Establishing a Population-Based HLA-Antibody Panel for Flow Cytometric Monitoring of Chimerism in HLA-Haploidentical Stem Cell Transplantation.

Determining the chimerism in stem cell transplantation (SCT) is important in the monitoring of engraftment. Conventional monitoring methods such as short tandem repeat polymerase chain reaction (STR-PCR) are labor intensive and difficult in showing the dynamics of cell subpopulations. In HLA-haploidentical SCT, flow cytometric analysis using anti-HLA antibody for the mismatched HLA can be useful in observing changes of cell subpopulations and determining chimerism. We designed a specific panel of HLA antibody reagents for the Korean population, and verified its clinical application in flow cytometric monitoring of chimerism after haploidentical stem cell transplantation. A total of 12 anti-HLA-A, -B-antibodies were selected, which could cover 82.5% of HLA-A and 16.5% of HLA-B in Korean population. This HLA panel distinguished donor and recipient cells in 22 of 23 HLA-haploidentical SCT cases. In one case, the patient had HLA-A02/A24, B48/B61 while the donor had HLA-A02/A33, B44/B48. The donor type HLA-B44(+) and CD3(+) T cells, and HLA-B44(+) and CD56(+) NK cells were seen at day 14 and day 8, respectively. Increased HLA-B*44(+) cells throughout the study period indicated the engraftment of donor stem cells.
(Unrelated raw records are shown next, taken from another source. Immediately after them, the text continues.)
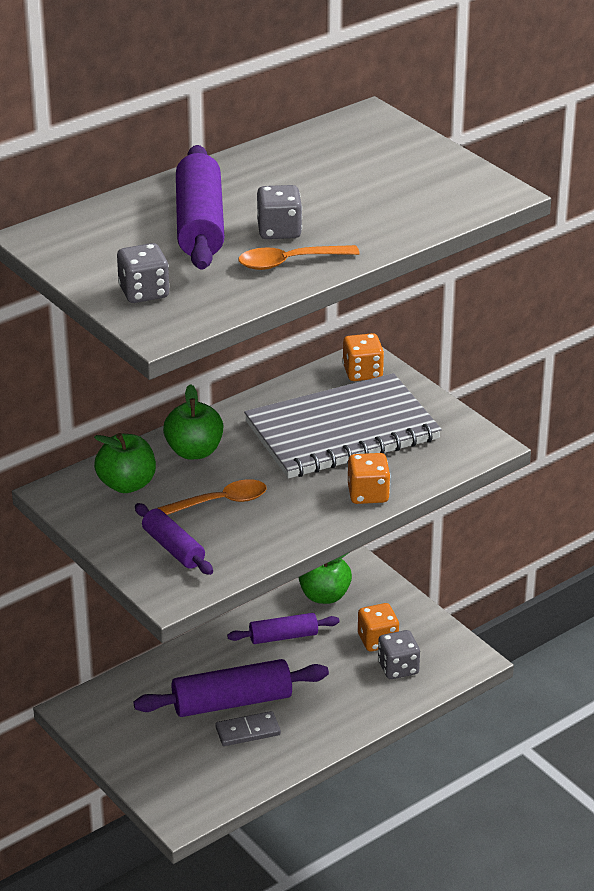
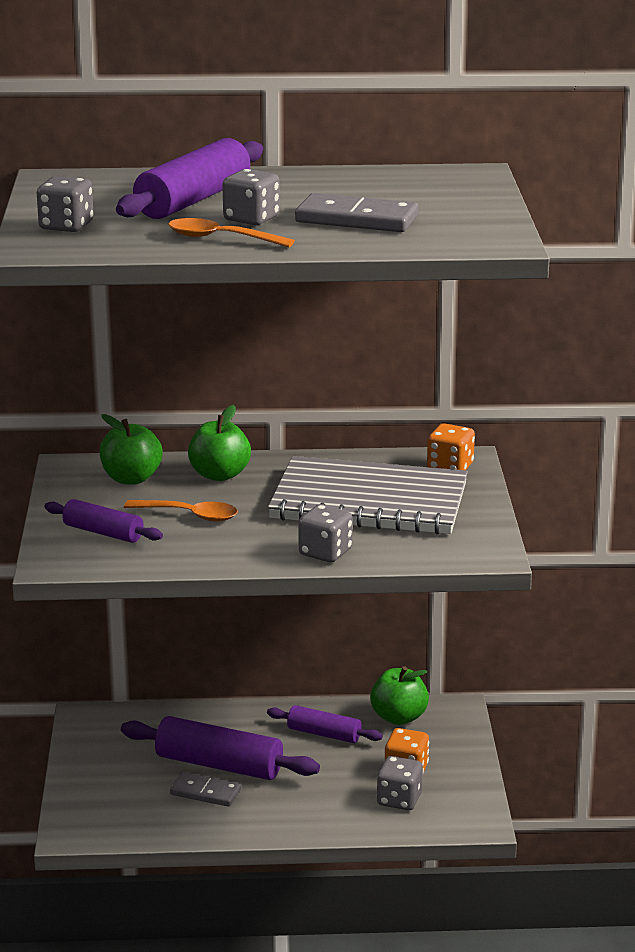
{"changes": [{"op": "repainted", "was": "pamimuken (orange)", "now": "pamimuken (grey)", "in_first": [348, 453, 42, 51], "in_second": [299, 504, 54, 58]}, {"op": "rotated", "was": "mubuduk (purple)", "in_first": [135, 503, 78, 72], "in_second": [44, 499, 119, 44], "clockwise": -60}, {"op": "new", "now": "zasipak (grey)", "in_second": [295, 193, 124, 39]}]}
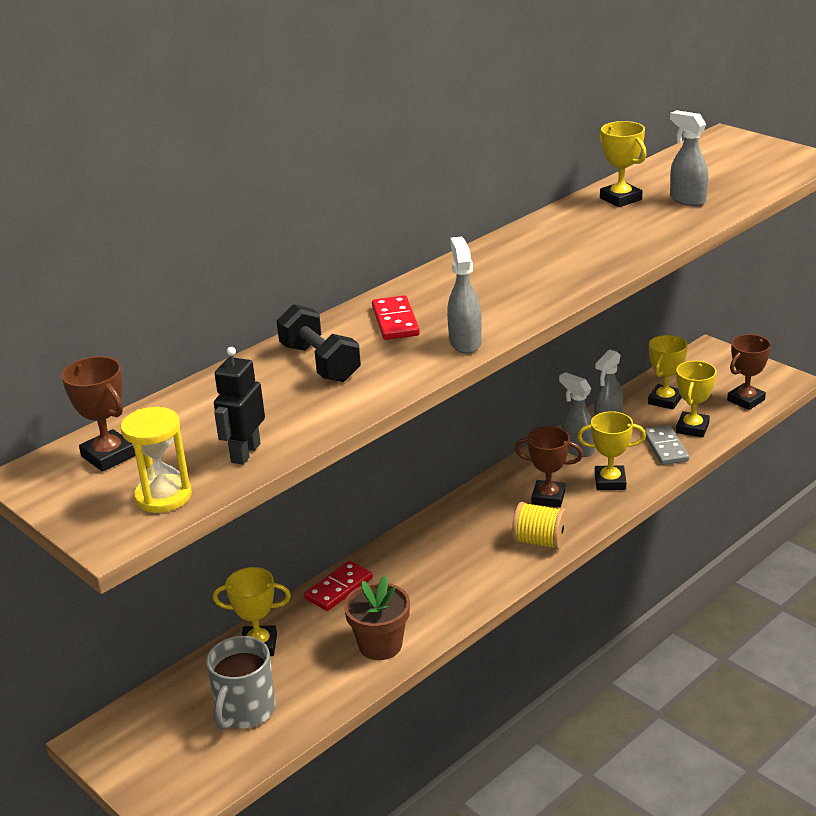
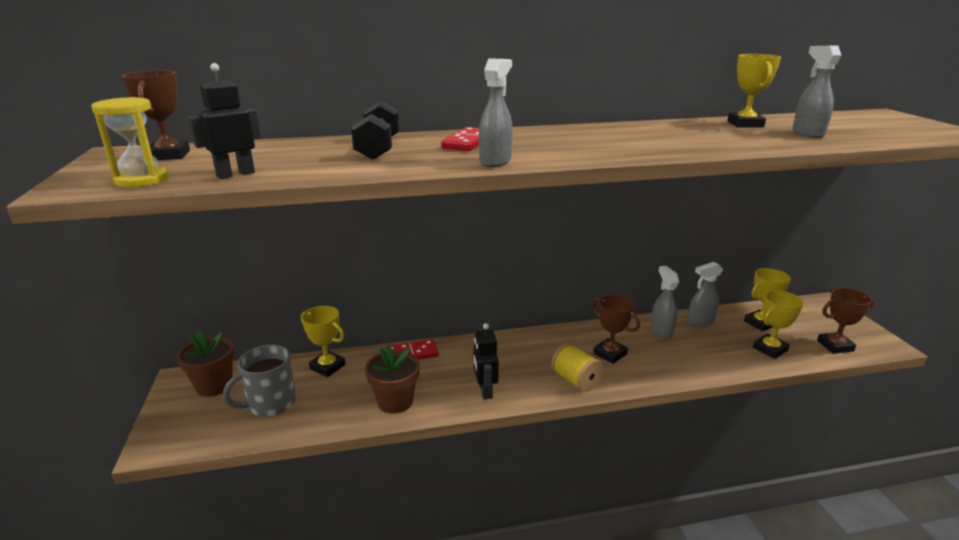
{"changes": [{"op": "gone", "was": "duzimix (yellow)", "in_first": [577, 411, 69, 79]}, {"op": "gone", "was": "zasipak (grey)", "in_first": [644, 425, 45, 40]}, {"op": "new", "now": "gusunan (black)", "in_second": [473, 323, 26, 76]}, {"op": "new", "now": "lafona (brown)", "in_second": [177, 330, 58, 67]}]}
We were able to design a population specific panel of HLA-antibodies, and verified that flow cytometric analysis using HLA antibody for the detection of chimerism in HLA-haploidentical SCT was a simple and sensitive monitoring technique. This method allowed us to observe the dynamic changes in cell subpopulations after HLA-haploidentical SCT. Flow cytometric analysis can be considered as a strong tool for the monitoring of engraftment in HLA-haploidentical SCT.